While its title emphasises the cartographic nature of Giuliana Bruno’s remarkable book there’s also something of the art catalogue about this volume – it’s almost 500 pages long and with over 180 illustrations – but a catalogue for some impossibly voluminous exhibition taking in film, fashion, architecture, photography, a cornucopia of objets and artefacts, and seeking to map an emergent multidisciplinary area that might be called ‘space studies’. While it could be said that, as a category, ‘space’ is as conceptually capacious as they come, there’s no doubt that one of the attractions of the recent ‘spatial turn’ in the humanities is the scope it gives to disciplinary border-crossings and productive juxtapositions, as well as reinvigorating social and political analysis in the arts. In academic fields that can sometimes appear atrophied by over-specialisation, ‘space’ may well prove to be a royal road to informed and engaged generalisation of the best kind.
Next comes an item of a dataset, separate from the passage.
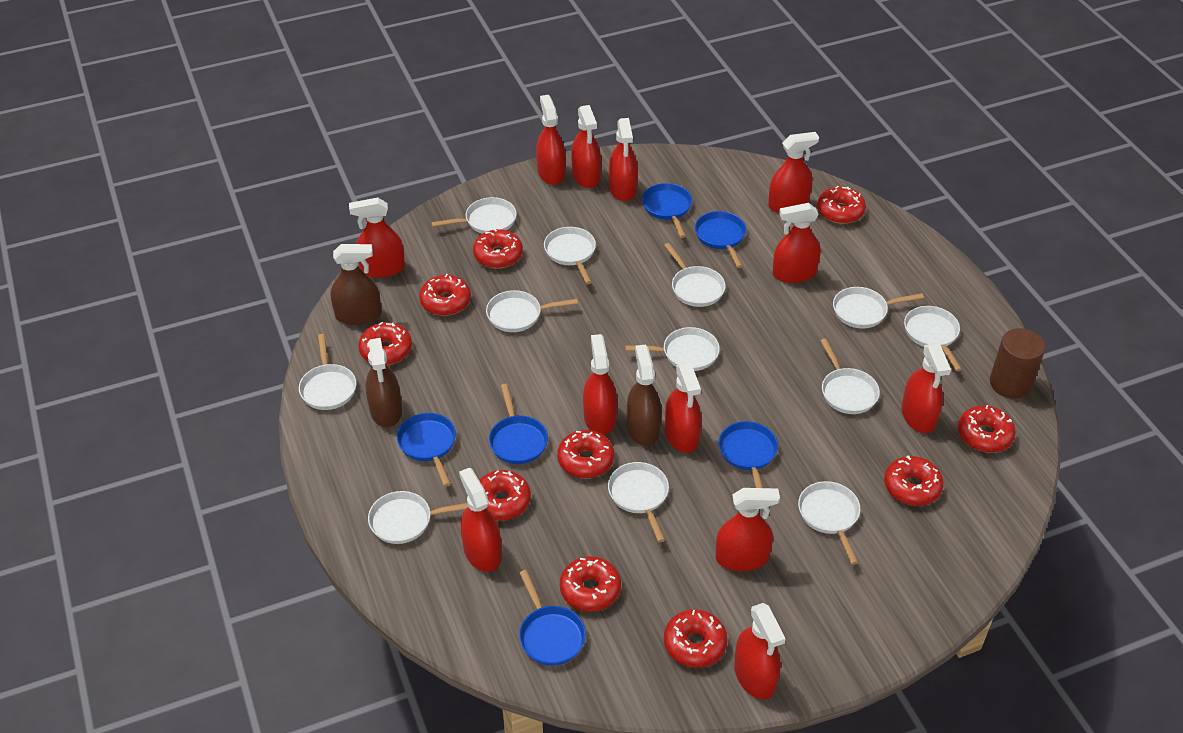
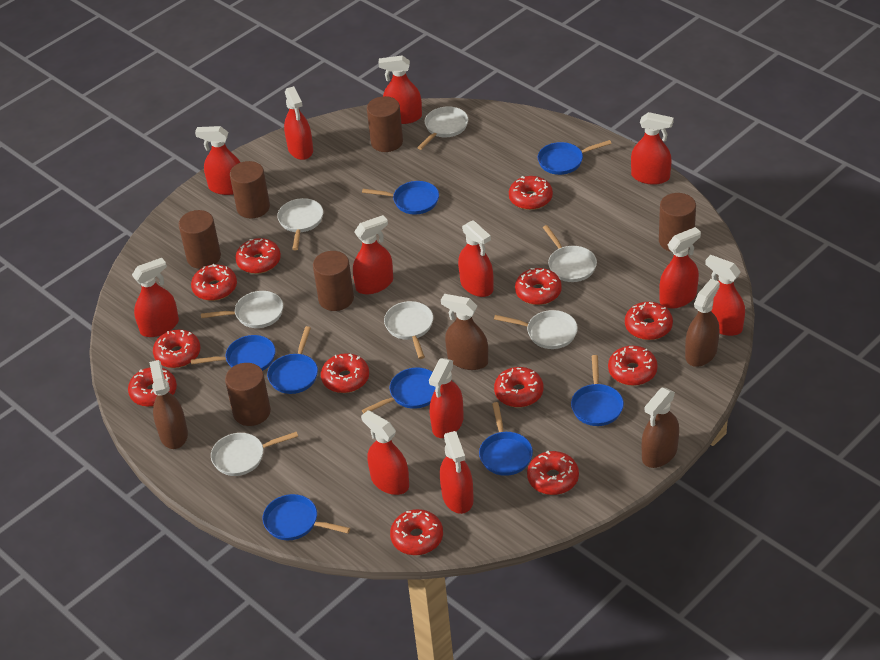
blue pan: 6 -> 8
brown cylinder: 1 -> 6
brown spray bottle: 3 -> 4
red donut: 10 -> 12
white pan: 12 -> 7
In Atlas of Emotion Bruno, a Professor of Visual and Environmental Studies at Harvard, has produced a benchmark work. Her approach is idiosyncratic and original, departing from the ‘intimate cartography’ of the 17th century, she proceeds to re-map the cultural history of spatio-visual arts placing cinema and the moving image at the centre of her geographically extensive itinerary. That she achieves this so successfully is a credit both to her superb scholarship but also to the sense, rare in academic writing, of a deep personal investment in her project. Among the many achievements of this book is a direct engagement with cinema as a form that the viewer inhabits – in paradoxically mobile and tactile, haptic ways – while also being inhabited by its regimes of image-affects through a set of relationships with surfaces other than that of the image, such as buildings, clothes and – first and last – the skin itself.
With its vast range of references – ranging from Antonioni to Gerhard Richter, from the ‘ciné-city’ to picture house architecture – Atlas reveals new vistas available for research and study. Never overwhelmed by the presiding theoretical paradigms of spatial analysis, Bruno sets the insights of key theorists such as Bachelard, Foucault, De Certeau and Lefebvre illuminatingly to work so that the reader may grasp the vitality of their concepts. Her writing is always lively and engaging and, as a beautifully designed object, Atlas is a joy to have to hand, whether to dip into for a little scholarly peregrination or to set out with on longer intellectual excursions.
Atlas of Emotion: Journeys in Art, Architecture and Film, Giuliana Bruno (Verso, 2007, £24.99; ISBN: 978-1-85984-133-4)
Chris Darke is a prolific writer on international cinema and artists’ film and video. He is the author of a number of books.